A busca da imunidade cognitiva é, por natureza, um esforço não comercial porque o objeto da sua ação é um conjunto de ações, regras e valores, destinados a imunizar o público consumidor de notícias contra a desinformação e a contaminação por fake news. A notícia é a mais popular e diversificada porta de entrada para a produção de conhecimento pelas pessoas comuns, e como o jornalismo é a profissão especializada na produção de notícias, cabe a ele um papel relevante e insubstituível na condução da campanha pela imunidade cognitiva.

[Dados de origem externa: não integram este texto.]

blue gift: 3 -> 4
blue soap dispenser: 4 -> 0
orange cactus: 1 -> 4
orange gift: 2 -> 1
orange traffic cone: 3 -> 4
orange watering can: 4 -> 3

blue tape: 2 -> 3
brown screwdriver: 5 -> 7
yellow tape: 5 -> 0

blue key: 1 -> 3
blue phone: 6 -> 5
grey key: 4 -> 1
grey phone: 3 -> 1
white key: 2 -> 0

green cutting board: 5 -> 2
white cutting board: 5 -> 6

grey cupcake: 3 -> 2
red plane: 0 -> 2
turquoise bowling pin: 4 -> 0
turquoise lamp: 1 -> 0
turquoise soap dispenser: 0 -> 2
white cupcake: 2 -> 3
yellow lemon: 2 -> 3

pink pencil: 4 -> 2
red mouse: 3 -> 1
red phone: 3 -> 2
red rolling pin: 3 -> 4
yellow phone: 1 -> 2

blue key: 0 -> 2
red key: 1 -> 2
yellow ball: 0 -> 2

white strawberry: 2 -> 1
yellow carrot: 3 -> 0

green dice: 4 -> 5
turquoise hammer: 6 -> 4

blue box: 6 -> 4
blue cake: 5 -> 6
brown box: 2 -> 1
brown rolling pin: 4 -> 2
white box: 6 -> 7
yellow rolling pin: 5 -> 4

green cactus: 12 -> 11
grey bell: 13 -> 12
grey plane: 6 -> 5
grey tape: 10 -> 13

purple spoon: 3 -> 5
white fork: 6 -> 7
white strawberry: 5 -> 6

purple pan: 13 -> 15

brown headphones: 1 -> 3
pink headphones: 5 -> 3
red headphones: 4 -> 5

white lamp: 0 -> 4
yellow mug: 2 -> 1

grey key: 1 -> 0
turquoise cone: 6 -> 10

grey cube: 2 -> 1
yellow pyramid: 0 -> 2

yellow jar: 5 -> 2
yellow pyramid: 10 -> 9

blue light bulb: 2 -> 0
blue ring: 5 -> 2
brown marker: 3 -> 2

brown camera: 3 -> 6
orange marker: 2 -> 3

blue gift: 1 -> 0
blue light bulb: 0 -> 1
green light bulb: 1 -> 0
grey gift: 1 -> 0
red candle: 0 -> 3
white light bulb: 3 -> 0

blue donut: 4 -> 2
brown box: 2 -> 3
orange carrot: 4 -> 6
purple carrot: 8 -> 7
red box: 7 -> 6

Cabe ao jornalismo, acima de tudo, impedir que a “vacinação” contra a desinformação se transforme num bate-boca estéril entre diferentes percepções da realidade, tipo copo meio cheio ou meio vazio. Ou vire uma ferramenta marqueteira de empresas jornalísticas interessadas em dar sobrevida ao seu negócio, em meio à crise no modelo de sustentabilidade financeira. Não é uma tarefa fácil e muito menos simples, mas é insubstituível e inadiável.
A biologia da desinformação
O primeiro desafio do jornalismo é reconhecer e assumir que a imunidade cognitiva é um esforço complexo e que, portanto, não admite posições tipo bom ou ruim, certo ou errado, etc. Segundo ,que não é uma iniciativa rápida, pois a adoção de novos comportamentos, regras e valores toma tempo conforme mostram pesquisas e experiências acadêmicas. Terceiro, o processo se baseia mais na adesão do que na imposição.
Embora não seja formalmente uma organização jornalística, o Laboratório de Inteligência Digital (Digital Intelligence Lab), do Instituto do Futuro (Institute for the Future — IFtF) largou na frente no debate sobre a nova forma de tratar a imunidade cognitiva por meio de um projeto Building a Healthy Cognitive Immune System (Construindo um Sistema Saudável de Imunização Cognitiva).
O projeto desenvolveu uma forma gráfica de analisar a desinformação e produziu um polêmico estudo intitulado The Biology of Desinformation (A Biologia da Desinformação) procurando aprofundar a metáfora biológica da desinformação através de memes, vírus digitais e inoculação cultural. Um artigo publicado pela diretora executiva do IFtF propõe cinco iniciativas para promover a imunização informativa:
a) Promover a criação de redes ou plataformas sociais públicas onde não haja preocupação com a geração de lucros através da publicidade, como acontece com redes como Facebook, Google e Twitter;
b) Um sistema independente de monitoramento das redes sociais privadas de forma a garantir a imunidade cognitiva dos seus usuários;
c) Transformar os dados pessoais em bens individuais ou públicos, sem caráter comercial, o que eliminaria a tentação do lucro e da inevitável manipulação desinformadora;
d) Desenvolvimento de projetos de educação midiática centrados na leitura crítica, preocupação analítica e na capacidade contextualizadora de dados, fatos e eventos noticiosos;
e) Criar sistemas de alerta sobre as consequências cognitivas de novas plataformas de informação e comunicação, como o projeto Metaverso, do Facebook.
São propostas ambiciosas que dificilmente poderão ser alcançadas no curto prazo, mas de qualquer maneira funcionam como uma sinalização para o debate, este sim urgente e inadiável porque o vírus da desinformação tende a ganhar do Ômicron em matéria de velocidade de contaminação.